When it comes to plant-based proteins, you’re all about tofu and veggie burgers. But what about seitan? Wait, what is seitan, anyway? Whether you just saw it trending on TikTok or you’re dabbling in a newly vegan lifestyle, here’s everything you need to know about the delicious and versatile protein (plus, how to cook with it).
What Is Seitan? Here’s What You Should Know About the Popular Plant-Based Protein
What is seitan?
Seitan (pronounced SAY-tan or SAY-tahn), originally known as wheat gluten, is a food made from gluten—but it has little in common with bread. It’s made by washing a dough made from wheat flour with water until all the starches have been removed. (Yep, like what you’ve seen on TikTok.) What’s left behind is a springy, elastic mass of gluten that’s then cooked and eaten as a meat substitute. It originated in 6th-century China but is also popular in other Asian and East Asian cuisines and, more recently, Western diets. At the grocery store, you can find it in the refrigerated aisle alongside other meat alternatives.
What does seitan taste like?
Whereas tofu is mild, seitan is a little more flavorful. Like tempeh, seitan has a savory, slightly umami taste, kind of like a mushroom. It also has the magical ability to soak up the flavors of whatever it’s paired with, making it ideal for marinades and spicy preparations. The texture is chewy, hearty and meatier than other meat analogues.
Are there any nutritional benefits?
Yes—seitan is high in protein and low in calories. According to the USDA, a ½-cup serving of seitan contains 240 calories, 1 gram of fat, 8 grams of carbs, 2 grams of fiber and 46 grams of protein. It’s also rich in iron and has small amounts of calcium. But since it’s low in the amino acid lysine, it’s not a complete protein—you’ll want to pair it with other lysine-rich foods (like beans) to meet your full protein needs.

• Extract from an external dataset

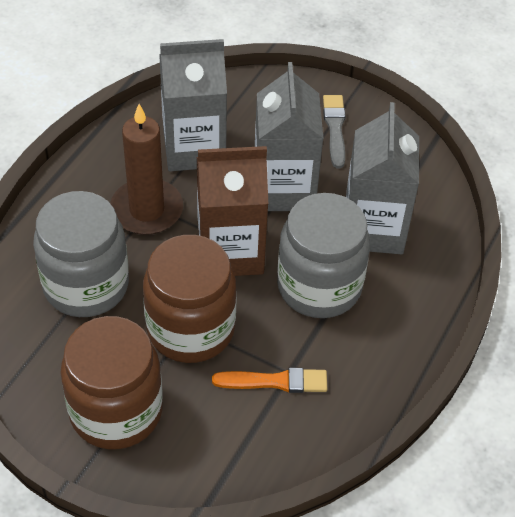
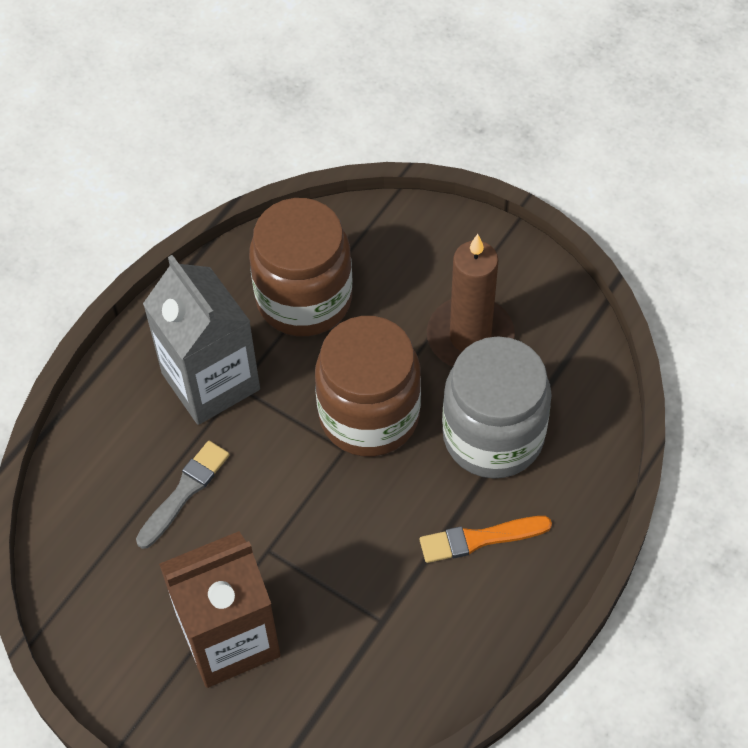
grey carton: 3 -> 1
grey jar: 2 -> 1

How do you prepare seitan?
Seitan is a like a blank canvas for savory flavors, and it can be sautéed, fried, roasted, grilled, steamed and braised like other meats and meat alternatives. You can pan-fry it with a splash of soy sauce, stir-fry it with mixed vegetables, or grill it and top it with barbecue sauce. You can even slice it into small pieces, fry it, slather it in Buffalo sauce and turn it into “chicken” wings. It’s often treated like tofu in recipes, but unlike tofu, seitan has to be cooked before eating it. It should be stored in the fridge (and can even be frozen for up to three months).
Can you make DIY seitan at home?
Yep, you can make seitan at home (although buying it at the store is a lot easier). You’ll need vital wheat gluten (such as Bob’s Red Mill) and water (plus seasonings like garlic powder, onion powder and salt, if desired). To make the seitan, mix three parts vital wheat protein with one part flour and knead the mixture into a dough. Place the ball of dough into a bowl filled with cool water, and knead and stretch the dough in the water (aka wash it). Keep washing the dough, replacing the cool water with fresh as you go, until the water is nearly clear and the dough is stringy. Transfer the dough to a colander, let it rest for about 30 minutes, then shape and cook as desired.

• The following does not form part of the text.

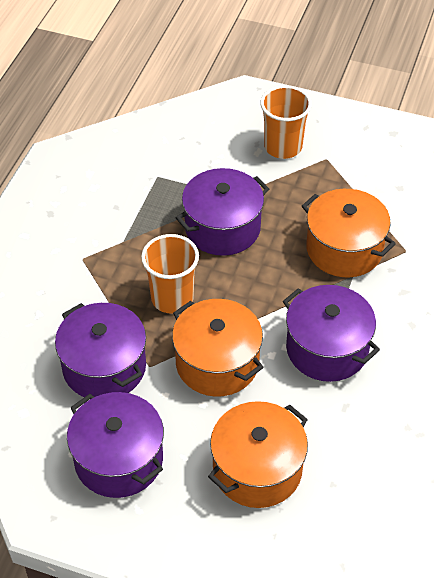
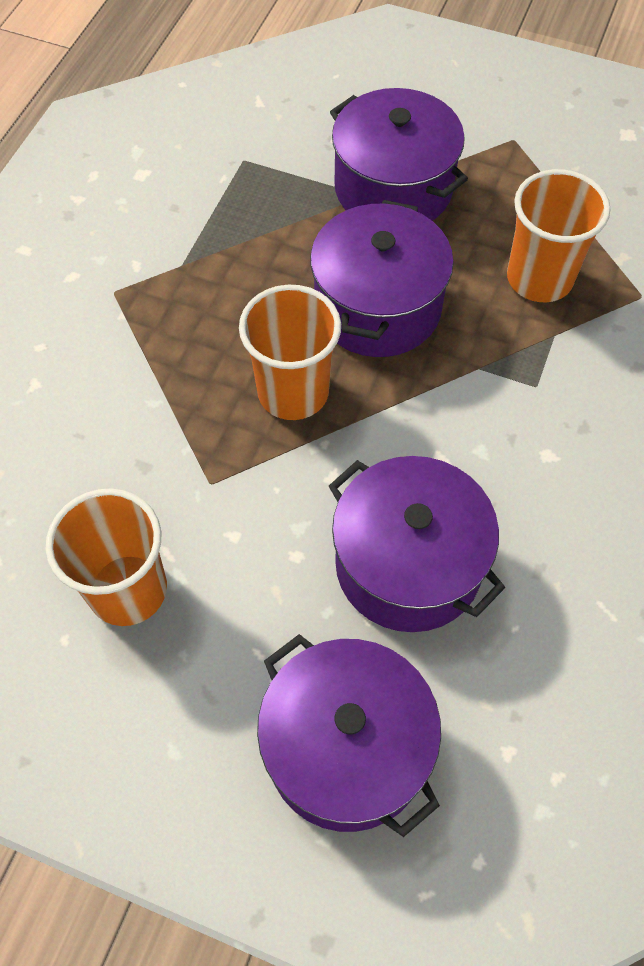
orange cup: 2 -> 3
orange pot: 3 -> 0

Seitan vs. tofu vs. tempeh: What’s the difference?
While all three of these plant-based proteins can be seasoned and cooked in similar ways, they’re not one and the same. For starters, seitan is wheat-based, whereas tofu and tempeh are both made from soy (and are both gluten-free friendly). Tempeh is fermented, so it’s often easier to digest than both tofu and seitan. Tofu comes in a variety of formats, like silken, soft, firm and extra-firm.